Dieci anni separavano la prima autoproduzione degli Ornaments dall’esordio lungo vero e proprio, uno “Pneumologic” già divenuto – nel suo piccolo – disco di culto. In appena tre (senza contare il “Metamorphosplit” con gli Zeus!) il quartetto di Correggio approda al formato congeniale per ogni act post metal che si rispetti: l’opera concettuale, la grandeur teatrale, il dramma dal respiro epico (con probabili ambizioni universalistiche: “Drama” è il massimo della non referenzialità). Evoluzione prevista, voluta o dovuta? Difficile dare una risposta univoca. D’altro canto, la scelta di musicare una pièce contemporanea che è libera rilettura del Promethéus desmótes – unica, fra tutte le ponderose tragedie eschilee, ad aver avuto una ricezione senza pari in musica, anche grazie ai numerosi sottotesti politici soggiacenti al suo nucleo tematico – è tale da non lasciare troppi dubbi sulle superiori ambizioni del gruppo.
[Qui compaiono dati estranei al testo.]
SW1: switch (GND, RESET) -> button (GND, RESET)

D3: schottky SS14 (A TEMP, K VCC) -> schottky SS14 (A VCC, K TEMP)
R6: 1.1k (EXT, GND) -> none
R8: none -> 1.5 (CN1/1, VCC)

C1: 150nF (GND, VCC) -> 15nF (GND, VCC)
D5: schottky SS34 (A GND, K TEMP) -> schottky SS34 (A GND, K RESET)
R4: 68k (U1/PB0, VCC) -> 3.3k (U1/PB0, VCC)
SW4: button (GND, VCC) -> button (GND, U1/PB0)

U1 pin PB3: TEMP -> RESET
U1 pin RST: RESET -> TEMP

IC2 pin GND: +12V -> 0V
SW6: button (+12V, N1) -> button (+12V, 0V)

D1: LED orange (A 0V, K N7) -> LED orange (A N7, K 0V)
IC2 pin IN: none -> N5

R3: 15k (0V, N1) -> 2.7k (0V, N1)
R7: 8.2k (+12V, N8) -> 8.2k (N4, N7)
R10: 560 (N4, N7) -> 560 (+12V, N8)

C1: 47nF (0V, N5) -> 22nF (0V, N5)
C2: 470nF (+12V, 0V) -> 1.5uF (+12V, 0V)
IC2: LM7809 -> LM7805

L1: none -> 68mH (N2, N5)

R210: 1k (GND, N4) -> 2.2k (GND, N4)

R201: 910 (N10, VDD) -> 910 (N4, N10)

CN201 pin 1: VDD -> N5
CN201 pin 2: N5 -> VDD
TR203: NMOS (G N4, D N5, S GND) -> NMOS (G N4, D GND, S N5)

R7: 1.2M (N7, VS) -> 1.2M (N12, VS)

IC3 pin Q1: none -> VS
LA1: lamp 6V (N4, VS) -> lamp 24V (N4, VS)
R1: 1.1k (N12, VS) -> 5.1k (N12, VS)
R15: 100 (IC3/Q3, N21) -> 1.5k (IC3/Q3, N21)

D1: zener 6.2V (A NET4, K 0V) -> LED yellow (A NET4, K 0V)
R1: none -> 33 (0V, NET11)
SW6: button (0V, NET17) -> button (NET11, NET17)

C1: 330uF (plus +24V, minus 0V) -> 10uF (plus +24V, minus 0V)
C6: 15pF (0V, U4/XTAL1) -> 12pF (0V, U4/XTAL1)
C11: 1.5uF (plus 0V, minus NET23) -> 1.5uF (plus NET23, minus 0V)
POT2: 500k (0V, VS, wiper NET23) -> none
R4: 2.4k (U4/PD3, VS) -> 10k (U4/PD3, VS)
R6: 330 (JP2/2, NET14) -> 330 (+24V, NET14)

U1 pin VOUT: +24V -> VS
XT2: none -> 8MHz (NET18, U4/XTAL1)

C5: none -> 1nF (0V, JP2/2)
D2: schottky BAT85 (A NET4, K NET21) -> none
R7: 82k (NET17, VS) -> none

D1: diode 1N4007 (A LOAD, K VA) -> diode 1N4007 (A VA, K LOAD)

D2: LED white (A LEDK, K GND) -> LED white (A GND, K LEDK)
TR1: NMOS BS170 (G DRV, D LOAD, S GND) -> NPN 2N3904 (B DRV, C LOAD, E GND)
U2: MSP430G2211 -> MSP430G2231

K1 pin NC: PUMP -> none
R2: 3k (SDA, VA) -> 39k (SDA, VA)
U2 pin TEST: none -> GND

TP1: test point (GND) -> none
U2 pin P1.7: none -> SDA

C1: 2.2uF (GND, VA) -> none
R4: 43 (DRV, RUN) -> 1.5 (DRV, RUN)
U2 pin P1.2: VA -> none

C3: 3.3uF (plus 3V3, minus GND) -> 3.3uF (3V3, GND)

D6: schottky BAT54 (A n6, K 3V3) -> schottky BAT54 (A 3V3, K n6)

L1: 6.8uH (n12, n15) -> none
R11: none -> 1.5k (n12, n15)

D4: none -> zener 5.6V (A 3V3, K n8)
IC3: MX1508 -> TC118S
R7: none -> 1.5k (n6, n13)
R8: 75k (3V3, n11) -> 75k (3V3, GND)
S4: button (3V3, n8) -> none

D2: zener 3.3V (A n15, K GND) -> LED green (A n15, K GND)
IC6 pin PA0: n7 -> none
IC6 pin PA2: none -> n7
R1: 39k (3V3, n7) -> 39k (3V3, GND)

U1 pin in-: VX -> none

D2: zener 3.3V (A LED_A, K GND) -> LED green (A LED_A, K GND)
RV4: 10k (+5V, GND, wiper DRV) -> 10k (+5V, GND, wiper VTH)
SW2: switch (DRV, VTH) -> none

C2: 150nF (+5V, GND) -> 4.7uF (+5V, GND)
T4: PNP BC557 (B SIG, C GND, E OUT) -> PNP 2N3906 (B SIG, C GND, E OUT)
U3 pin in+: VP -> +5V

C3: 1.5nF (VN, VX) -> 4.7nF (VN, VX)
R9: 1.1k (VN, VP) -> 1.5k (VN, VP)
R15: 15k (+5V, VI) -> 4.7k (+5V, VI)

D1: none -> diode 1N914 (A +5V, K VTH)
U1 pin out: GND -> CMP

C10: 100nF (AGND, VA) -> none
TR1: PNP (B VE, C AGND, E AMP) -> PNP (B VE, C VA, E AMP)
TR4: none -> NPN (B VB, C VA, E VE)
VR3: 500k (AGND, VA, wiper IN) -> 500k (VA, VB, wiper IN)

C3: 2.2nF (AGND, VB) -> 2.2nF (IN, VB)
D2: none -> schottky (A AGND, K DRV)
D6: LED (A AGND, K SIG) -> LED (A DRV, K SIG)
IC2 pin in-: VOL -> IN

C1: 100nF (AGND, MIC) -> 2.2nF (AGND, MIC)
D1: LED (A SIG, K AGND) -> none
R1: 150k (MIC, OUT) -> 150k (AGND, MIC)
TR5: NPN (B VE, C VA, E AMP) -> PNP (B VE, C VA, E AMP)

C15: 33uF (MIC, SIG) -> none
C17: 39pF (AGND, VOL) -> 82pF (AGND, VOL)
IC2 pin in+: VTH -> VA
Pur nell’ovvia riproposizione di schemi stilistici ormai perfettamente collaudati, la maestosa cubatura sinfonica del suono degli Ornaments non smette di stupire: così che – tra grovigli armonici prog metal, assalti post-black-core à la Cult Of Luna e sognanti sdilinquimenti strumentali sullo sciaguattare del lirico violoncello di Daniele Rossi – della possente “Prometheus” rimangono paradossalmente impressi i rientri del basso ipersaturo di Enrico Baraldi. L’ottimo episodio cantato del disco precedente (“Breath”, interpretato da Silvia Donati) viene qui sdoppiato in due momenti distinti, entrambi caricati sulle capaci spalle di Lili Refrain: “Oceano” gioca a frangere continuamente le malinconiche trame chitarristiche con infiltrazioni di feedback e crescendo tribal-stregoneschi (esemplare la coda), laddove “Aeternal” – dopo una statica partenza jazzy – si regala una marmorea sequenza centrale à la Pelican. La qualità della scrittura non si discute ma, per quanto ottimi, tutti questi pezzi tendono ad assomigliarsi, al punto che le impenetrabili maglie di chitarre di “Suneidesis” – una versione post-core degli Ulcerate più atmosferici? – sembrano riadattate dalla vecchia “Pneuma”. Meglio, sotto quest’aspetto, quando il gruppo lavora su versanti meno convenzionali (l’ouverture industriale di “Efesto”, il minimalismo lirico e palpitante di “Io”, la lenta e decadente autocombustione cui vanno incontro le sovraincisioni di archi di “Zeus”).

Obiettivi sino alla fine: “Drama” è intenso sino al parossismo, corposo come da manuale, generoso oltre ogni limite – se si esclude, naturalmente, il limite del proprio genere d’appartenenza, che assume a tratti le sembianze di una gabbia autoreferenziale. Chi già apprezza continuerà a farlo, gli altri passeranno oltre.